Es preciso comenzar cualquier análisis sobre la “cuestión catalana” siendo consciente que lo vivido desde 2014, y especialmente desde septiembre de 2017, es el resultado de cuarenta años de construcción de una comunidad imaginaria desde las instituciones. En eso consistió el pujolismo -además del latrocinio desvergonzado, claro-; en el uso de la estructura estatal autonómica para construir catalanes a través de la lengua y las subvenciones.
Comenzó pervirtiendo el sentido de una lengua al convertirla en un signo de diferenciación, en algo excluyente concebido para hacer política y dejar fuera de juego a los no catalanes. Valga como prueba que el Partido Andalucista obtuvo en 1980 dos escaños en el Parlamento catalán, y que ERC quedó por detrás de UCD. Hoy todo esto sería un chiste.
La inmersión fue completa: medios de comunicación, educación y administración; y de ahí, mediando financiación y contratos con la administración, pasó a los partidos, sindicatos y asociaciones patronales, y todo tipo de asociación vecinal, juvenil, deportiva o cultural.
Desde los medios y la educación pusieron en marcha las técnicas más depuradas del uso político del lenguaje cognitivo: la creación de un marco mental con una lengua y conceptos propios capaz de explicar todo. Fabricado ese marco cognitivo ya podían colocar cualquier mensaje, como que los no catalanes son “animales con forma humana” y enemigos del destino en lo universal de la nación catalana, que España es un Estado fascista, y otras tonterías.

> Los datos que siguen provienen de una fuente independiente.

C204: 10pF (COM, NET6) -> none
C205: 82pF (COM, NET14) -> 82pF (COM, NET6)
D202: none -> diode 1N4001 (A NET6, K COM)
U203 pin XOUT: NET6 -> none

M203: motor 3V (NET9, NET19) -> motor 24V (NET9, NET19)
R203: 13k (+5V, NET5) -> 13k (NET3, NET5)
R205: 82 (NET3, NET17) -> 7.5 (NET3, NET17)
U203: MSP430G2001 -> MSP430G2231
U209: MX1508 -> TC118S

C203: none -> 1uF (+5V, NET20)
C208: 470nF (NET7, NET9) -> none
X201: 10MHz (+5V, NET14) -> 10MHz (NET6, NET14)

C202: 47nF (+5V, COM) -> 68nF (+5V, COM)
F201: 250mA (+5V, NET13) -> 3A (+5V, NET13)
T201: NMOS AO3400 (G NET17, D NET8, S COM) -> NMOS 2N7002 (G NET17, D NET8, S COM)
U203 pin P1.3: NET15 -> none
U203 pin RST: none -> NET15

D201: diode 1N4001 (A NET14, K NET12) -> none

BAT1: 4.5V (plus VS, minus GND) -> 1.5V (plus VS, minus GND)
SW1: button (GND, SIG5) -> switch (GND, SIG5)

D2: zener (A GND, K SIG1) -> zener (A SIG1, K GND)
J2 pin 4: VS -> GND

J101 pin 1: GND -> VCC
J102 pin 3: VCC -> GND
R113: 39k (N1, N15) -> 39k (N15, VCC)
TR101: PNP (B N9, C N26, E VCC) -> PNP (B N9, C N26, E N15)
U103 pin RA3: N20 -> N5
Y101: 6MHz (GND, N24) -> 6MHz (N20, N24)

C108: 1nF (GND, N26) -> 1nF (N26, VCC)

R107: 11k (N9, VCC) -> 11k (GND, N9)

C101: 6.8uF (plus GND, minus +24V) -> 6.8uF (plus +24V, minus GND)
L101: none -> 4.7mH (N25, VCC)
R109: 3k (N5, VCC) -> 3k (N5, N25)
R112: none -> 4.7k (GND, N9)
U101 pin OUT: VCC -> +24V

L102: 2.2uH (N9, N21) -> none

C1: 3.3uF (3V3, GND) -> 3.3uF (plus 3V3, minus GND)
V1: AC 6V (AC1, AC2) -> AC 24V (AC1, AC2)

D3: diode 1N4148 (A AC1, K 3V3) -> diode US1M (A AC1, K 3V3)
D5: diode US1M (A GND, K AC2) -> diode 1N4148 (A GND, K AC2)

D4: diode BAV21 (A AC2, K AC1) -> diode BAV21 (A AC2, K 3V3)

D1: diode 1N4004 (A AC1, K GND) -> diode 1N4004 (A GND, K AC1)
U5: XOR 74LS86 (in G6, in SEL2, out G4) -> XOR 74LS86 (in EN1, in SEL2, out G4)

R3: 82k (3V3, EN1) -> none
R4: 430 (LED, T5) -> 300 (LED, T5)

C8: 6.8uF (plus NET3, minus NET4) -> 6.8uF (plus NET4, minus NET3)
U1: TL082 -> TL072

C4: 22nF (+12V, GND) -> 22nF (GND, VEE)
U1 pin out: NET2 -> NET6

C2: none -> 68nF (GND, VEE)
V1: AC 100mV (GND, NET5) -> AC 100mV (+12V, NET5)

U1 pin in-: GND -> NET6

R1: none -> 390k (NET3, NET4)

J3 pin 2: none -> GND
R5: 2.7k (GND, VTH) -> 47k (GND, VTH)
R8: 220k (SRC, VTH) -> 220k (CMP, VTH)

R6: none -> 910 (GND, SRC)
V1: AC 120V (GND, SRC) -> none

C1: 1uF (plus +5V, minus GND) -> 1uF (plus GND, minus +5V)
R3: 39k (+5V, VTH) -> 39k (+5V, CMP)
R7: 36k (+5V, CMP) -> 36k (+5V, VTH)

A partir de ahí, del dominio de la mentalidad, pusieron en marcha un golpe de Estado blando. ¿Por qué blando? Porque el discurso para deslegitimar la democracia española no podía (en pasado) contener violencia explícita. En eso falló el independentismo vasco identificado con ETA, al tiempo que ha triunfado el PNV.
¿Y la dosis de violencia? Estaba todo pensado. Solo se podía usar un tipo de violencia tolerable
Por eso hablaban al principio de la “revolución de las sonrisas” y convirtieron la represión policial del 1-O en una gran perfomance de mentiras. Debían dar la impresión al mundo de que el “fascismo español” era enemigo de los derechos humanos y de algo tan simple como votar. El esquema está basado vagamente en las ideas de Habermas: la secesión solo es posible cuando una minoría cultural es impedida a ejercer los derechos elementales.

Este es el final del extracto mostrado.